The judge handed the accused a piece of paper and asked him to read what was written on it, You should have seen the trouble he had saying "The sixth sick sheik's sixth sheep's sick"

He's always handing out tough sentences.

Offer Legal Advice

Taylor was desperate for business,and was happy to be appointed by the court to defend an indigent defendant.  The judge ordered Taylor, "You are to confer with the defendant in the hallway, and give him the best legal advice you can."
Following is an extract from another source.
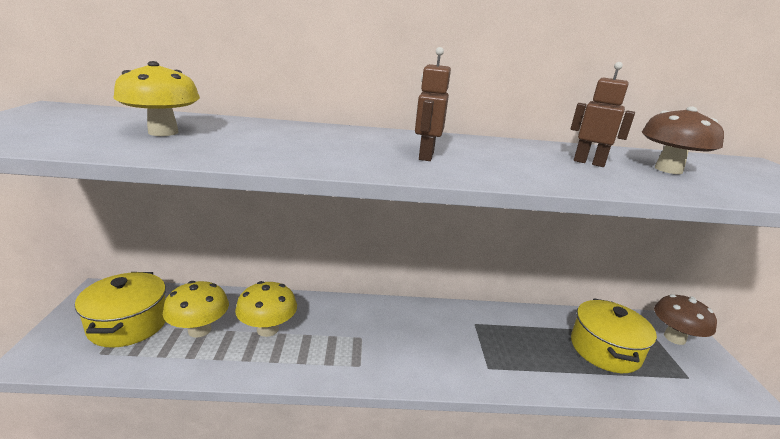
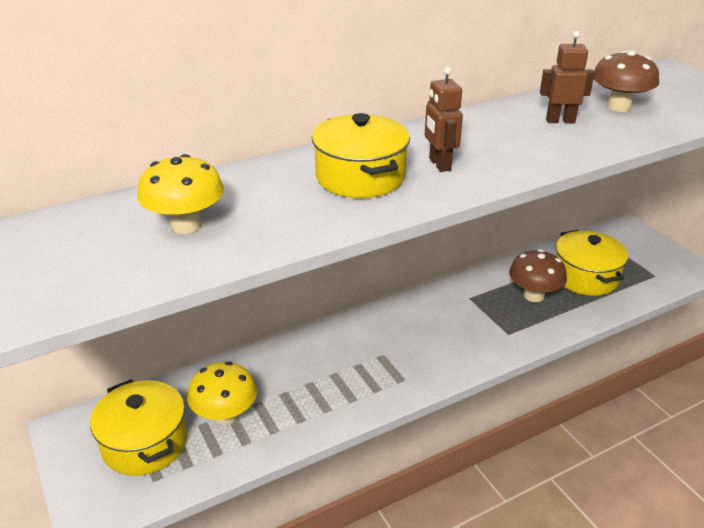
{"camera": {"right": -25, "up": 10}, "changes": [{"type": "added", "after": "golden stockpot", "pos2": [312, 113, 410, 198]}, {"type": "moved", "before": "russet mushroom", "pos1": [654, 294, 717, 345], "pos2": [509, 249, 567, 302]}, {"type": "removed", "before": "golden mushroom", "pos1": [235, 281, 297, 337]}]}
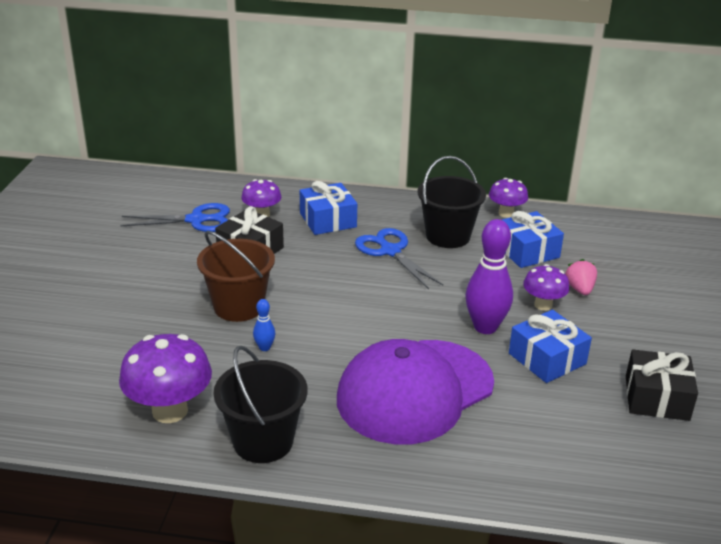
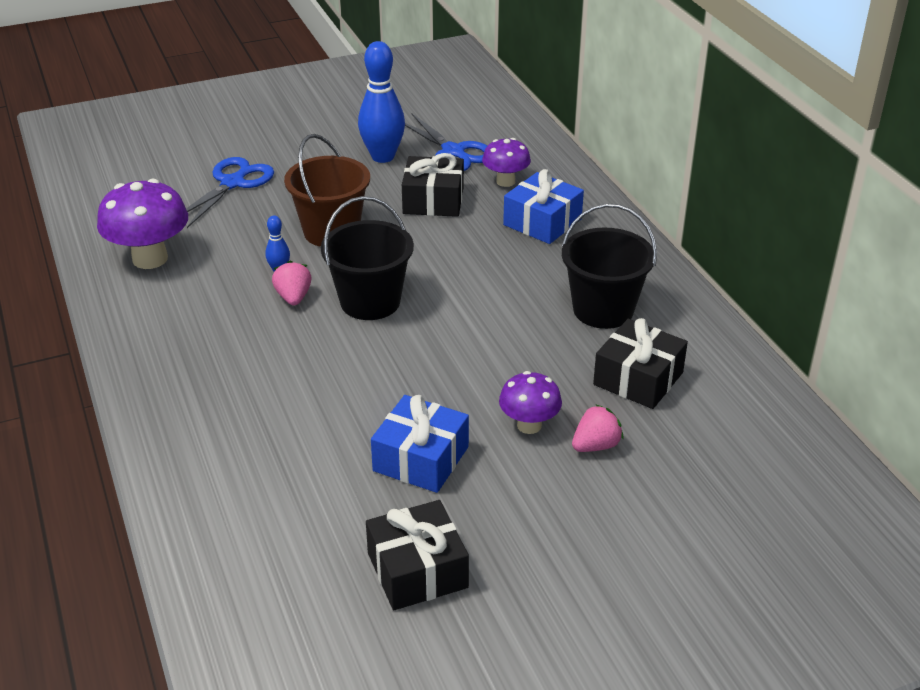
{"camera": {"right": 60, "up": 5}, "changes": [{"type": "moved", "before": "blue scissors", "pos1": [355, 228, 443, 289], "pos2": [186, 157, 274, 228]}, {"type": "added", "after": "rosy berry", "pos2": [272, 261, 312, 306]}, {"type": "moved", "before": "black pail", "pos1": [213, 346, 307, 463], "pos2": [321, 196, 414, 320]}, {"type": "added", "after": "blue bowling pin", "pos2": [358, 41, 405, 163]}, {"type": "recoloured", "before": "blue wrapped gift", "after": "black wrapped gift", "pos1": [502, 211, 564, 268], "pos2": [593, 318, 688, 409]}, {"type": "removed", "before": "purple baseball cap", "pos1": [337, 339, 494, 445]}, {"type": "removed", "before": "purple bowling pin", "pos1": [465, 219, 513, 334]}, {"type": "removed", "before": "purple mushroom", "pos1": [489, 178, 528, 218]}]}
After a time, Taylor re-entered the courtroom alone.  When the judge asked where the defendant had gone, Taylor replied,  "You asked me to give him good advice.  I found out that he was guilty, so I told him to split."

You're Back Again?

The Judge said to the defendant. "I thought I told you I never wanted to see you in here again." "Your Honor," the criminal said, "that's what I tried to tell the police, but they wouldn't listen."

Are You Talking To Me?

At the height of a political corruption trial, the prosecuting attorney attacked a witness. "Isn't it true," he bellowed, "that you accepted five thousand dollars to compromise this case?" The witness stared out the window, as though he hadn't heard the question. "Isn't it true that you accepted five thousand dollars to compromise this case?" the lawyer repeated. The witness still did not respond. Finally, the judge leaned over and said, "Sir, please answer the question." "Oh," the startled witness said, "I thought he was talking to you."

Appeal

An attorney passed on and found himself in heaven. But not at all happy with his accommodations, he complained to St. Peter, who told him that his only recourse was to appeal his assignment.

The attorney immediately advised that he intended to appeal, but was then told that he would be waiting at least three years before his appeal could be heard.

The attorney protested that a three year wait was unconscionable, but his words fell on deaf ears. The lawyer was then approached by the devil, who told him that he would be able to arrange an appeal to be heard in a few days, if the attorney was willing to change venue to Hell.

When the attorney asked why appeals could be heard so much sooner in Hell, he was told, "We have all of the judges."